I’m a sucker for punishment. Despite the fact that my last class had been a poor experience, I threw my money on the crap table and enrolled in another course; this one titled Writing Fantasy and Science Fiction. I went in with the same ambivalence a twice-divorced 40-year old might hold over the prospect of yet-another blind date. I went simply because hope is the last thing to go.
Wouldn’t you know that’s where I found a wonderful mentor and friend? In person, Caitlin Sweet is generously supportive and engaging—pretty much your ideal professor. In her other life, she writes award-winning literary fantasy novels of great beauty and sensuality. Caitlin has followed, pushed, shoved and encouraged me all the way to the first completed draft of Hedi’s Book of Rules. I might have stopped writing out of sheer insecurity if she hadn’t been my personal book doula.
Again, that’s hindsight talking. I finished Fantasy class with an exchange of e-mail addys and promises to keep in touch.
Come October 2009, I was in Indianopolis for Bouchercon. I went to the mystery convention for three reasons: I read cross genres and mysteries are a favourite; I knew that some of my online buddies were going, and I wanted to learn how to ramp up the suspense in my next novel.
The next sentence may sound familiar.
I was in the bar. I had a glass of merlot in my hand, and was listening with half an ear to the conversation around me. Since most of us had first met on a loop, the topic circled back to posting and then, out of the blue I heard Rachmr95 say, “I always read your posts, Leigh. They make me laugh. I like the way you write.” I think I nodded, and gave her a smile, but inside—oh boy. For the next twenty minutes the conversation swelled around me, and my glass remained untouched. All I could think was, “Rachmr95 likes my writing—and that’s when I’m not trying. So, why can’t I relax and write like me? Not some other writer. Just me?“
I was still mulling over the question when I got off the plane a couple of nights later. After kissing husband and dog, I made some tea, and sat down in front of the computer. And finally, because I’d given myself the right to shake free of fetters, Hedi leaned in and whispered into my ear,
“What do tree huggers call it? Karma?”
I wrote that down, and kept going. Words just fell off my fingertips. Magical. Fast. Pure. Twelve-hundred words in less than forty minutes. When I pushed myself away from the monitor, I had goose bumps and a problem. In one hand I had 1,200 words dictated by an imaginary character whose voice and attitude felt so right. In the other, 65,000 words of bloat and sludge.

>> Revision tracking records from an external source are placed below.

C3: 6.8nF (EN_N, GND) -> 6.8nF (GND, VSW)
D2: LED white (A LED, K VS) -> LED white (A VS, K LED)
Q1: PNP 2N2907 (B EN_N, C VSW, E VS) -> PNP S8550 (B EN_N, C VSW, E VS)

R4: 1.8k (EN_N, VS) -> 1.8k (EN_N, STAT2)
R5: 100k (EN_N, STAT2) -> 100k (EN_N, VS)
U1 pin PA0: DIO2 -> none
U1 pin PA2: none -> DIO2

Without a mentor, I might have spun around biting my own tail and generally driving myself nuts. But I did know another author; one whose opinion I valued. I sent Caitlin the new first chapter, and asked her, “Is it ever a good thing to dump a novel?”
Her reply was beautifully written—an instance of one soul reaching out to another. Yes, once she’d faced the same problem—a sense of profound ill-ease over the direction taken in her novel. After some agony, she decided to chop out the offending piece and start again. It wasn’t just insecurity, it was something much darker and urgent. A instinct that she was going the wrong way. Did I feel like that? Yes, I did. The next day, knowing that Caitlin Sweet had once dared to cut away a huge chunk of her work-in-progress, I took almost all of doomed book attempt#3 and chucked it. (I kept the physical descriptions of the laundromat). It hardly hurt at all. It was a relief to start over. And this time, I didn’t over-think it. I didn’t stand in the way of my character, holding up a placard that read, “Only good writers can pass.” I gave myself permission to just go in there, and tell it the way I heard it in my head.

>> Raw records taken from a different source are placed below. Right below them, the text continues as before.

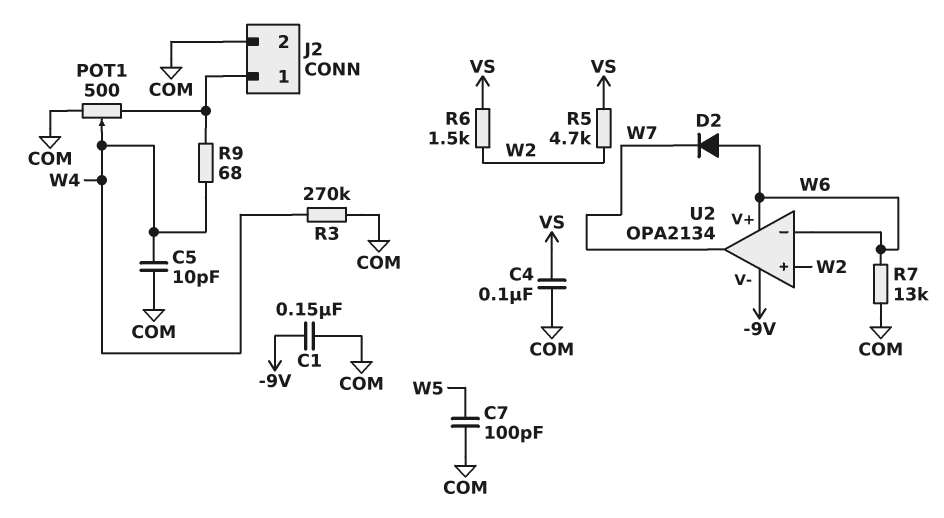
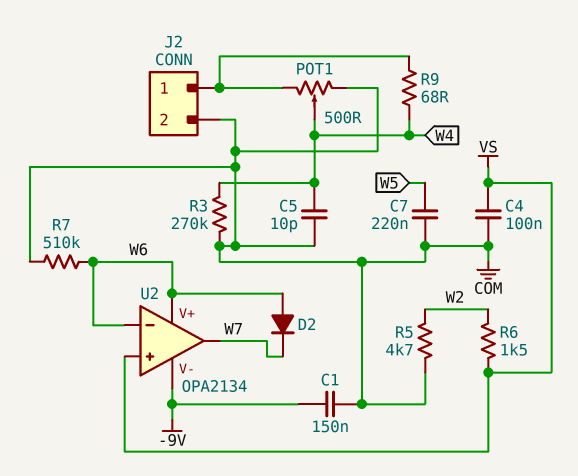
C7: 100pF (COM, W5) -> 220nF (COM, W5)
R5: 4.7k (VS, W2) -> 4.7k (COM, W2)
R7: 13k (COM, W6) -> 510k (COM, W6)
U2 pin in+: W2 -> VS

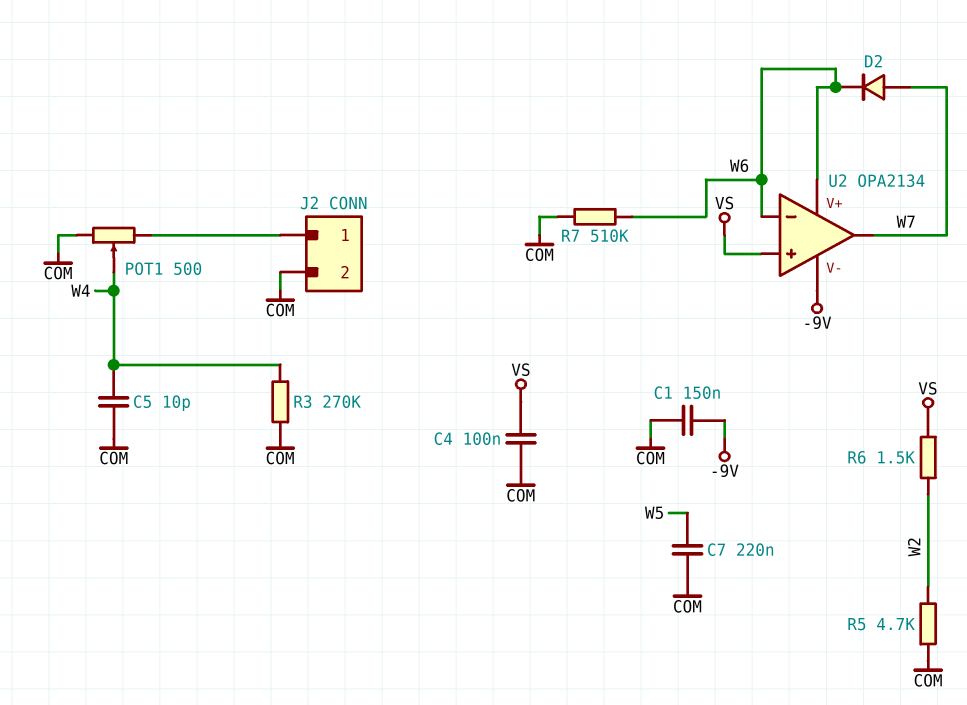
D2: diode (A W6, K W7) -> diode (A W7, K W6)
R9: 68 (J2/1, W4) -> none

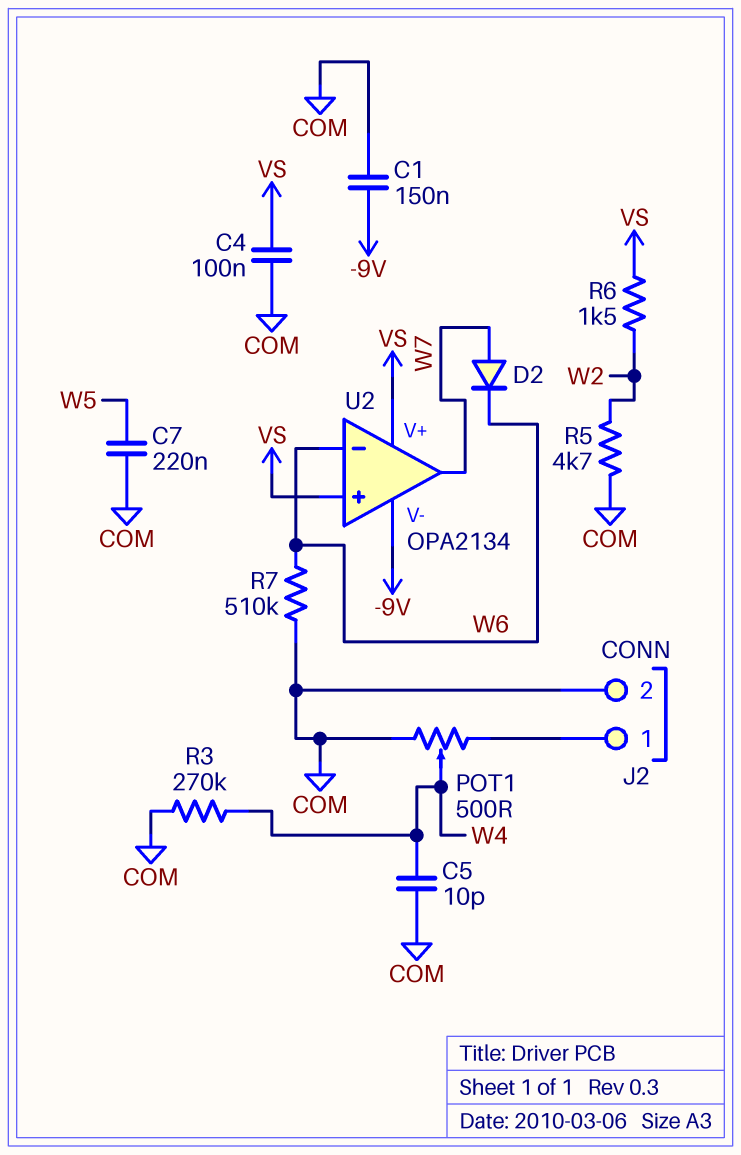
U2 pin V+: W6 -> VS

I’ll never regret that decision.
Now, a word of caution. As you read this, you might be contemplating walking away from your current w.i.p. Remember, the thought “crap, I suck” is a common one, particularly when you’ve hit a portion of your novel that is difficult to navigate. I felt it when I was trying to rewrite the ending of Hedi’s Book of Rules. But really, that’s just your general insecurity talking. However, if you feel a sense of profound ill-ease…or possibly hear a faint knocking, like cold hands rattling against brittle glass, and a thin voice screaming at you—“turn around idiot, you’re going the wrong way”—then stop. Listen.
Then have the courage to toss that which is false and start over.
Lessons for this one:
None of your work is priceless.
Sometimes you’ve got to go for the chop.
And finally this,
The best voice is your own.
Edited: May 2, 2011—All right, I did the thing you’re NOT supposed to do. I started a blog without much thinking about it, and consequently, most of my original blog entires were posted elsewhere. For your convenience, I’ve put most them here ~
Now back to the original post, as it read, April 22. ..”for the purpose of the blog entry, I’ve stolen the last one, and am putting a copy of it here, as a place holder until I post my next blog.”
More on R.T. 2011
As originally posted, April 11th
Amid the rash of comments regarding yesterday’s blog, I noted Tana’s request for more info about who I met at RT. I aim to please. Therefore, get some tea, drag over your chair and I’ll spin you a tale.
I’m not big on large groups of people. After my first terror-inducing ride in one of the hotel’s horrible glass elevators, I had to give myself a pep-talk. “Go down there,” I said to that stubborn inner-voice that had been spooked by the first wash of crowds in the lobby. She wasn’t open to persuasion. I might still be sitting on the hotel bed, debating the subject except I got hungry. And, as is true in most situations, the stomach won.
I sent a text to a friend and met her for dinner. And that was the start. Between my fear of the elevators, my constantly empty stomach, and the pure comfort of the bar, I found my happy place. Yes, there were times when I longed for a bath, an aspirin and a really gorgeous guy to give me a foot rub. But most of the time, I found myself thinking, “wow, don’t forget this.”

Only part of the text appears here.